その経緯を調べてみると、東京大空襲の犠牲者の慰霊を目的に平成11年から行われ、今年で26回目の歴史ある行事となります。毎年8月15日の夜、旧中川のふれあい橋付近で行われ、白い舟灯籠に文字や絵を描き、鎮魂の思いを込めて流します。
それとはなしに、吟遊詩人と慕われるさだまさしさんの「精霊流し」のメロディーと歌詞が思い浮かびます。著作権の関係で歌詞を直接引用することはできませんが、最後に同じ思いを少しだけ語らせてください。
晩夏の風に乗って流れる迎え火の灯籠は、過ぎ去った思い出を刻み、遥か彼方へとひとり旅立ちます。水面に映る月の煌めきは、まるで精霊たちの道しるべのよう。静寂の中に響く水音は、心の奥底に染み渡ります。灯籠の光が消えるその瞬間、送り火の始まりを告げます。精霊たちの旅路は続き、現人(あらびと)の心に永遠に刻まれるのです。
ここまでは長編小説を書く合間に、煙草を燻らせながら、生と死の境界線について思いのままに綴った文章です。とりとめのない内容かもしれませんが、少しでも僕の思いが伝われば幸いです。最後までお読みいただき、ありがとうございました。

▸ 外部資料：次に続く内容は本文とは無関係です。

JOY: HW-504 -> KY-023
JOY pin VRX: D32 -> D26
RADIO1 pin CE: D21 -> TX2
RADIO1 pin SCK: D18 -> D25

なお、読者の皆さまに忘れられない映画や音楽、そして死線をさまようようなご経験がありましたら、遠慮なくコメントでお寄せいただければ幸いです。闇夜の深層でお待ちしております。エッセイはコンテストなど気にせず、自由気ままに描けるのが良いですね。ではでは、また会える日まで、さようなら。